Course: First Course, Main Course
Cuisine: French, Maghreban, MIddle Eastern


  • 1 cup Couscous
  • 3/4 cup;180ml water
  • 1/3 cup; 75ml olive oil divided
  • 6 ounces180g shucked peas
  • 6 ounces;180g feta, cut in ¼-inch pieces
  • 1 bunch radishes trimmed, well-rinsed, then cut in quarters, lengthwise
  • 3 new onions trimmed, cut in half then thinly sliced
  • The zest from 2 lemons minced
  • ½ to ½ cup;75ml to 125ml fresh lemon juice
  • 1 cup;10g mint leaves
  • ½ cup;5g cilantro leaves
  • 1 cup;10g basil leaves
  • 1 large clove garlic green germ removed


  • Bring the water and the salt to a boil. Remove from the heat and stir in 1 tablespoon of the olive oil. Place the couscous in a heat-proof bowl. Pour the water over the couscous, mix, cover, and set aside for 5 minutes.
  • Fill two bowls with ice water.
  • While the couscous is sitting, bring a medium saucepan 2/3 filled with water to a boil over high heat. Add 2 teaspoons of salt and when the water has returned to the boil add the peas. When the water returns to the boil again, transfer the peas to one of the bowls filled with ice water. Return the salted water to a boil and add the fava beans. When the water returns to the boil, cook the favas until they are tender, 4 to 5 minutes. Transfer the favas to the other bowl of iced water.
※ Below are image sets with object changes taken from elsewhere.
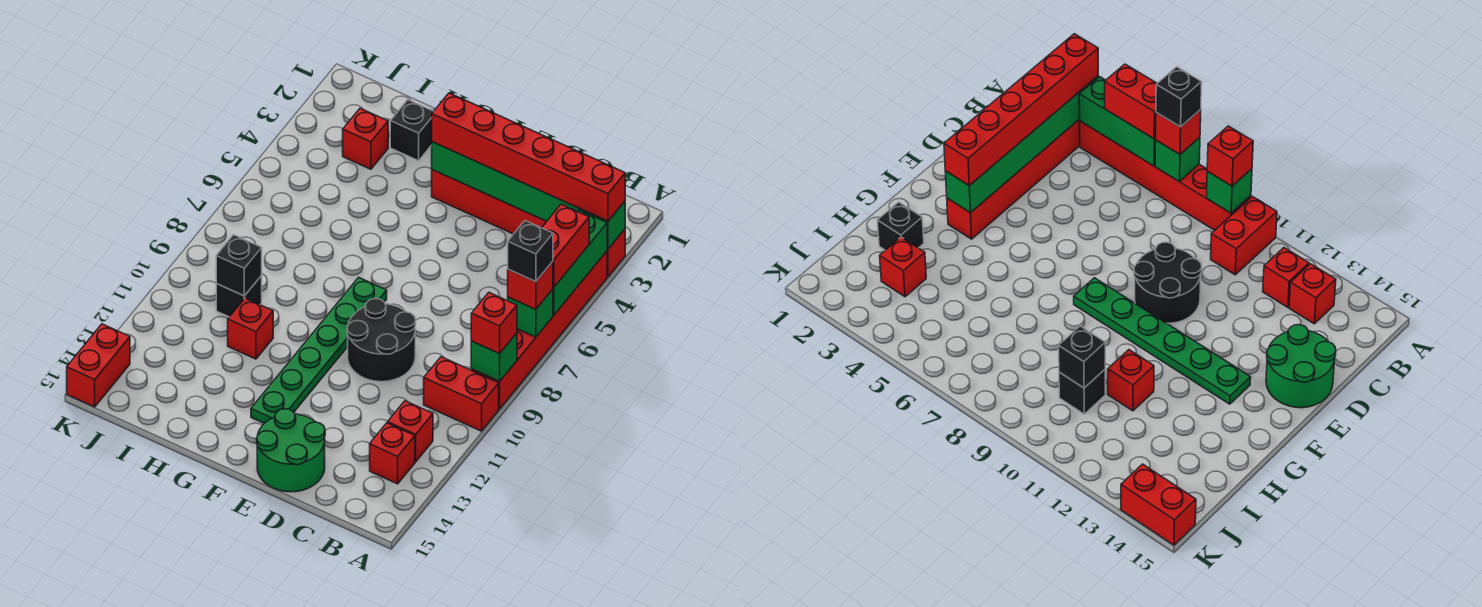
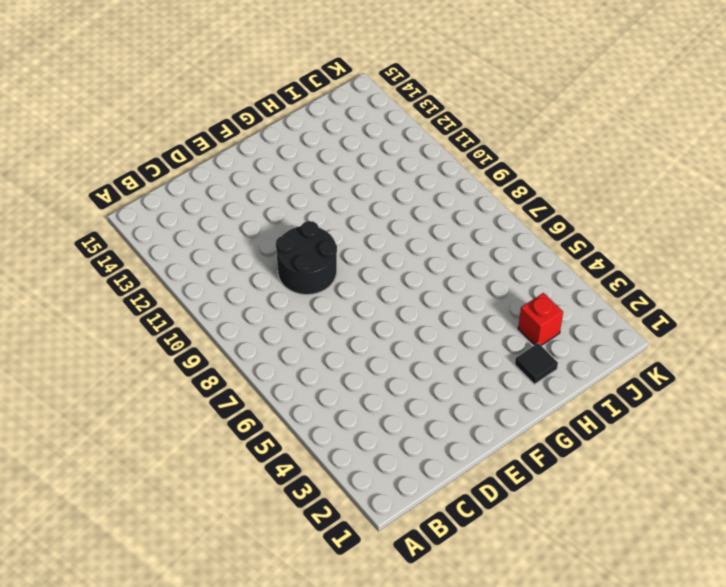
black tile H2 level 1 -> black brick H2 level 1
none -> red brick A3:F3 level 1
none -> red brick A4:A9 level 1
none -> red brick A10:B10 level 1

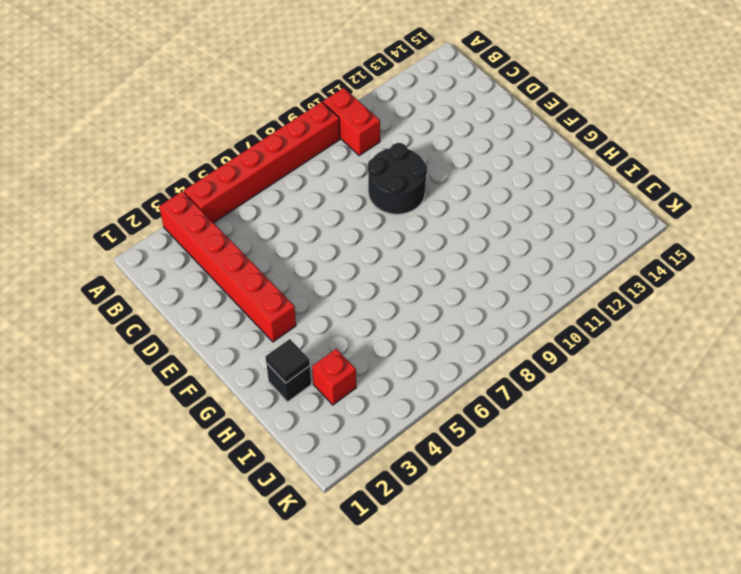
black tile H2 level 2 -> none
none -> red brick B12 level 1
none -> red brick B13 level 1
none -> green round brick D14:E15 level 1

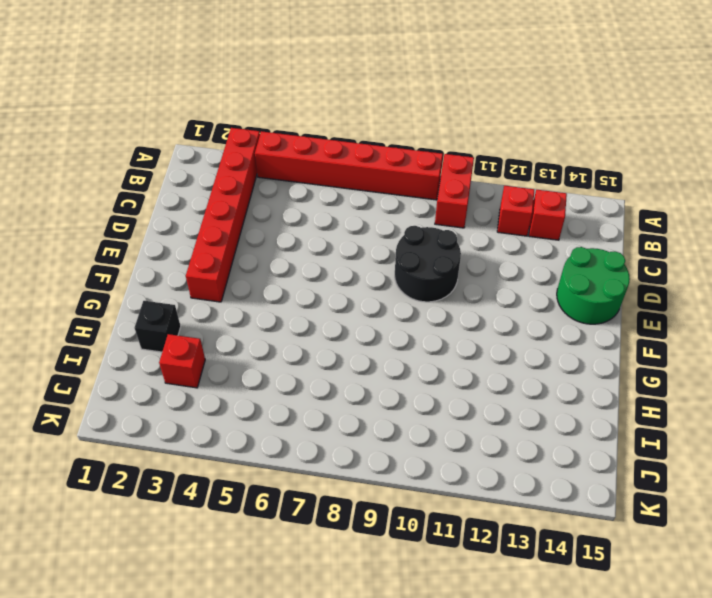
none -> green plate F8:F13 level 1
none -> red brick H11 level 1
none -> black brick I10 level 1

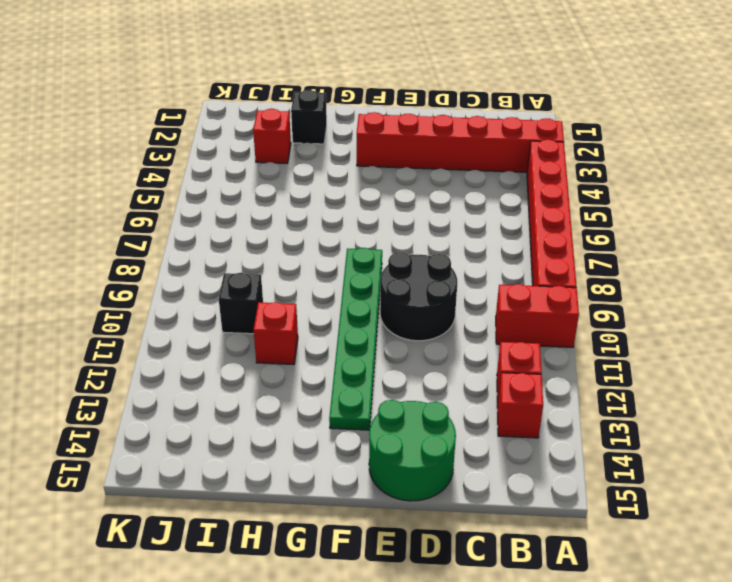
none -> red brick K14:K15 level 1
none -> green brick A3:F3 level 2
none -> green brick A4:A6 level 2

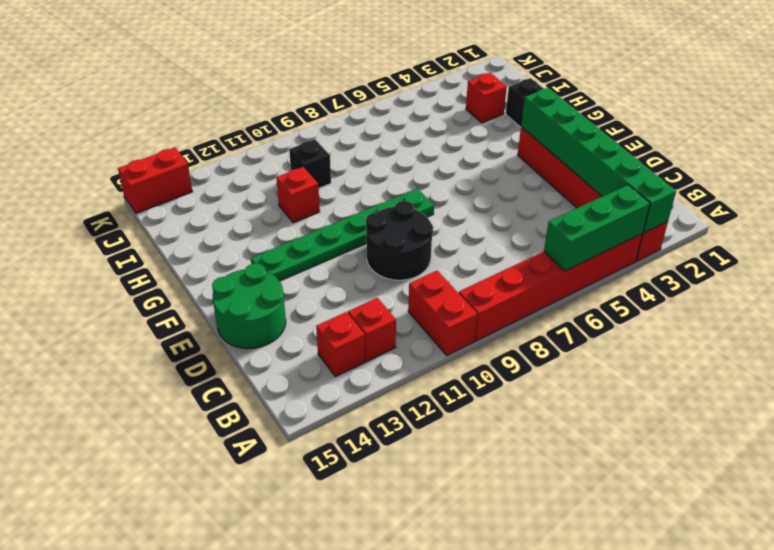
none -> green brick A7 level 2
none -> green brick A9 level 2
none -> black brick I10 level 2

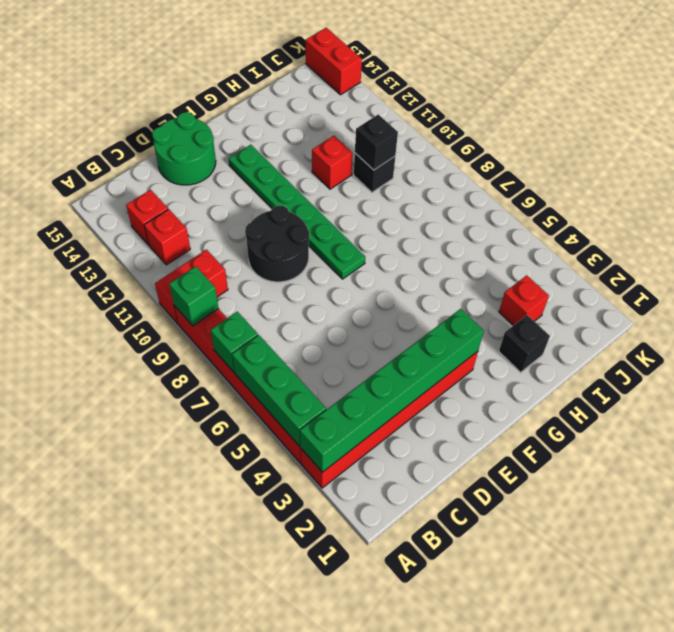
none -> red brick A3:F3 level 3
none -> red brick A5:A6 level 3
none -> red brick A7 level 3

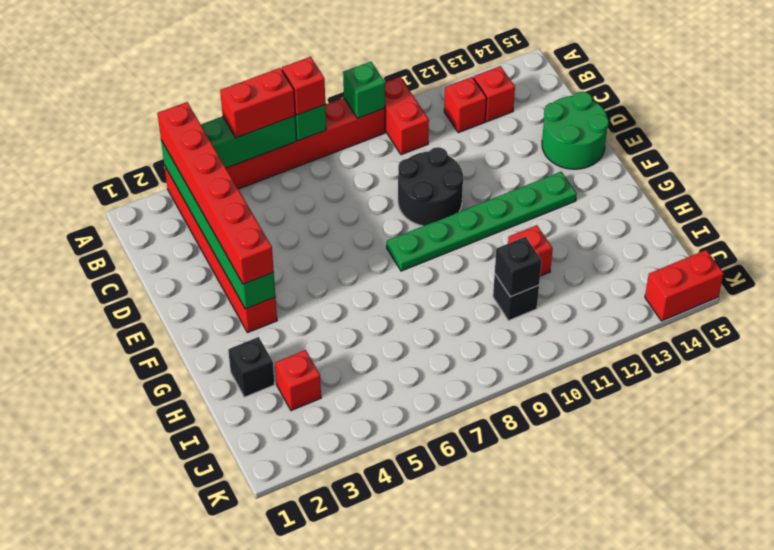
none -> red brick A9 level 3
none -> black brick A7 level 4

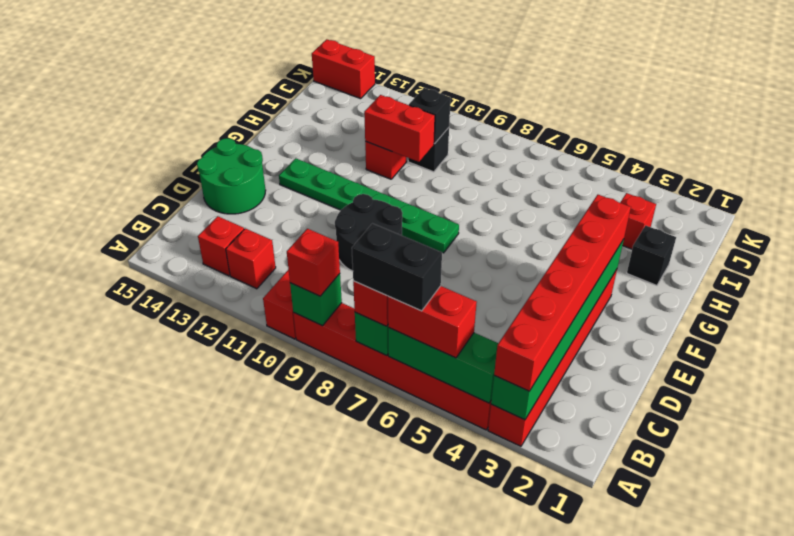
black brick A6:A7 level 4 -> black brick A7 level 4
red brick H10:H11 level 2 -> none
When the peas and favas are cooled, drain.
  • Place the feta in a large serving bowl. Pour 2 tablespoons of oil over it.
  • When the couscous has plumped, pour over the 1/3 cup (75ml) of the lemon juice and 3 tablespoons of olive oil. Mix well. Set aside.
  • When the couscous is completely cooled, stir in the peas, the onions, and the radishes, gently, until everything is combined.
  • Mince the herbs with the garlic and stir into the couscous. Taste for seasoning and add additional lemon juice if necessary. Set aside for at least 30 minutes before serving.
  • Just before serving, adjust the seasoning and serve.

11 thoughts on “Canicule Means Tabouleh in France”

  1. Love your Parisian kitchen.Susan
    So cosy. Such a pretty salad and so refreshing. I make this all through summer. I also love to chop my herbs by hand for all the reasons you mentioned and also the arms get a good work out 😁🍅🍅

  2. We long for 90. It was 109 here today, 108 yesterday, 104 the day before. We had 2 days over 100 before the end of May. So we’re ready to come to France for cooler weather 😉 Thanks for all the lovely recipes and updates!